ICT Gems - Trade without a Daily Bias Using Pre-Market Range
Understanding Market Dynamics and Trading Strategies
Key Time Frames for Analysis
- The speaker emphasizes the importance of focusing on specific time frames, particularly the 7:00 AM high, as critical points for trading analysis.
- Identifying old highs, lows, and inefficiencies is crucial; these elements serve as foundational characteristics in algorithmic trading.
- Draw on liquidity is introduced as a concept to predict potential market movements without defining absolute price targets.
Price Action Characteristics
- The market tends to gravitate towards areas of smoothness in price action, disrupting orders resting above or below these levels.
- Relative equal highs are identified as significant indicators; if two swing highs are close together with one slightly higher than the other, it suggests a high probability of being swept through.

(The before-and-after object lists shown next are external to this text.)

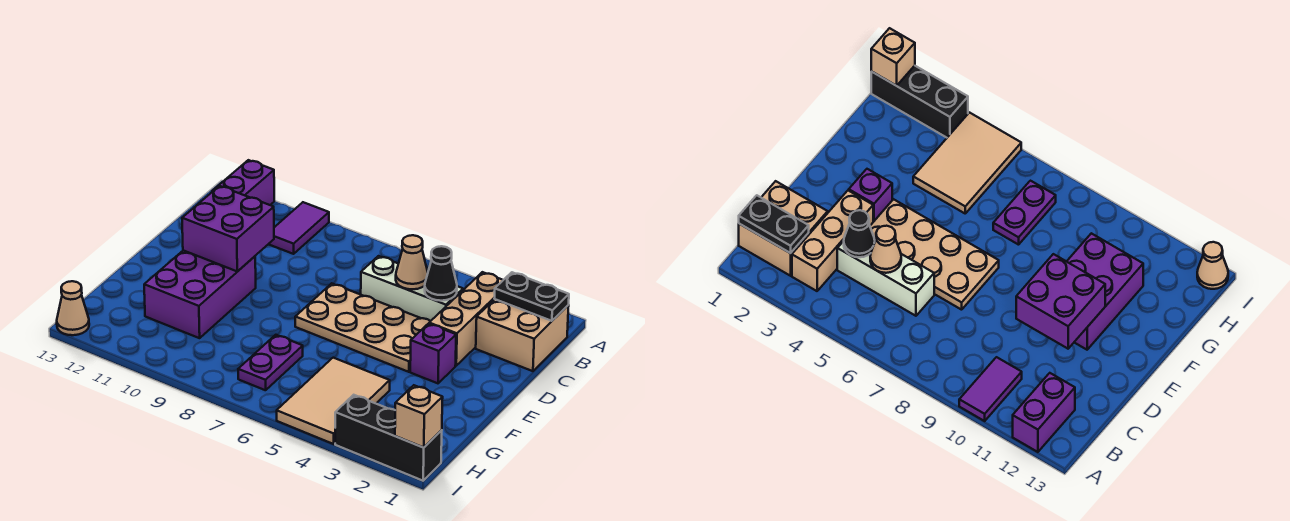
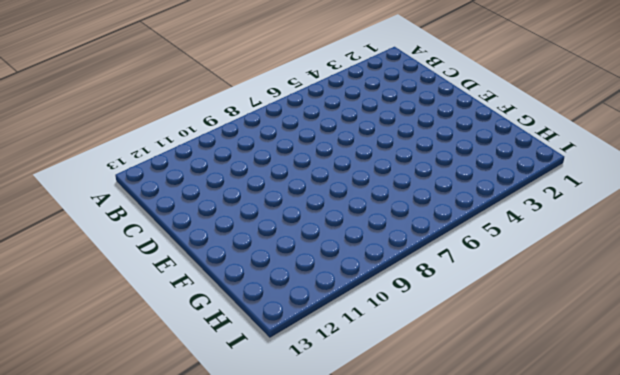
none -> purple tile A10:B10 level 1
none -> purple brick A12:B12 level 1
none -> tan brick B1:C2 level 1

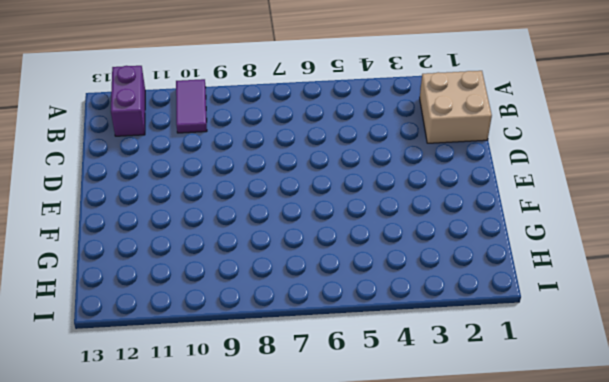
none -> tan brick B3:D3 level 1
none -> white brick C4:C6 level 1
none -> tan plate D4:E7 level 1

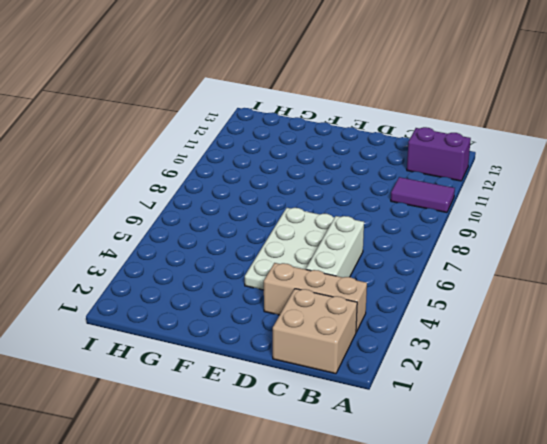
white plate D4:E7 level 1 -> tan plate D4:E7 level 1
none -> purple brick E3 level 1
none -> purple brick E10:G11 level 1
none -> tan tile G4:I5 level 1

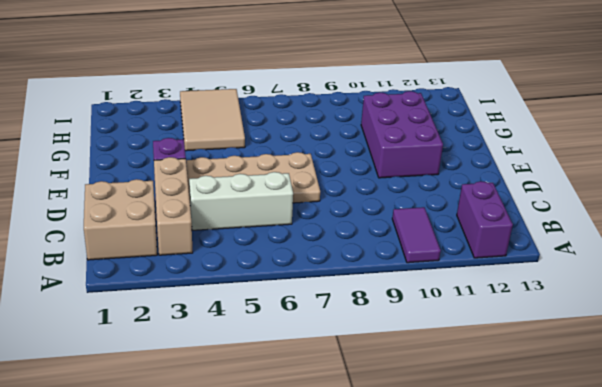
none -> purple plate G7:H7 level 1
none -> black brick I1:I3 level 1
none -> tan cone I13 level 1

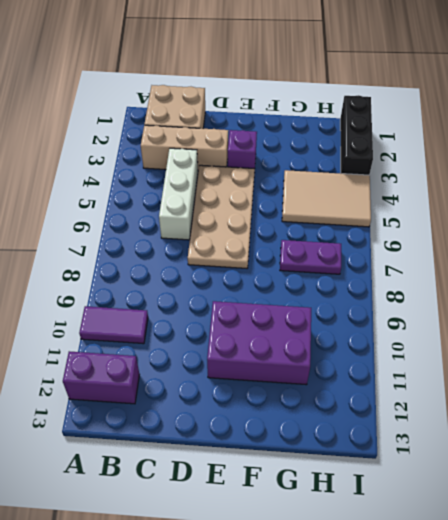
none -> tan cone I13 level 1
none -> black plate B1:B2 level 2
none -> black cone C4 level 2

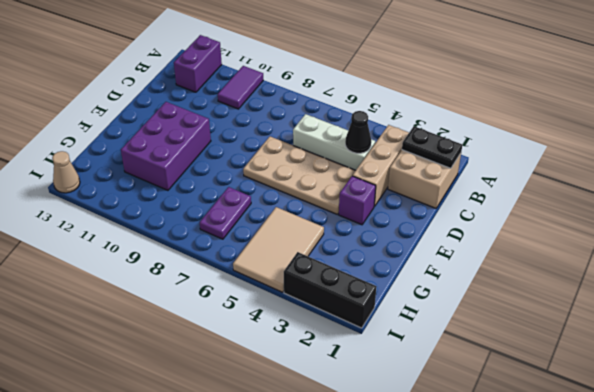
none -> tan cone C5 level 2
none -> purple brick D10:E11 level 2
none -> tan brick I1 level 2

Priming and Market Psychology
- Priming occurs when expectations are manipulated among investors; this can lead to resistance at certain price levels where shorts may place stop losses.
- When prices approach relative equal highs, traders who went short may feel anxious about their positions due to proximity to stop loss levels.
Understanding Relative Equal Lows
- A failure swing is defined as a situation where a low does not get taken out on a second pass; this can indicate potential long or short trades based on market behavior.
Timing and Liquidity Analysis
- The speaker advises analyzing price action between key morning times (7:00 - 7:30 AM, 8:00 - 8:30 AM, and 9:00 - 9:30 AM), focusing on identifying smooth locations in price action across different time frames.
- Observations during these time frames help identify liquidity zones that could influence future market movements.
Pre-Market vs. Opening Range
- Distinction between pre-market range (first 30 minutes after opening bell at New York session) versus opening range is emphasized for clarity in trading strategy.
Bias Formation Through Price Levels
- Traders should look for disruptions in relative equal highs or lows to establish bias; whichever level gets disrupted first will guide subsequent trading decisions.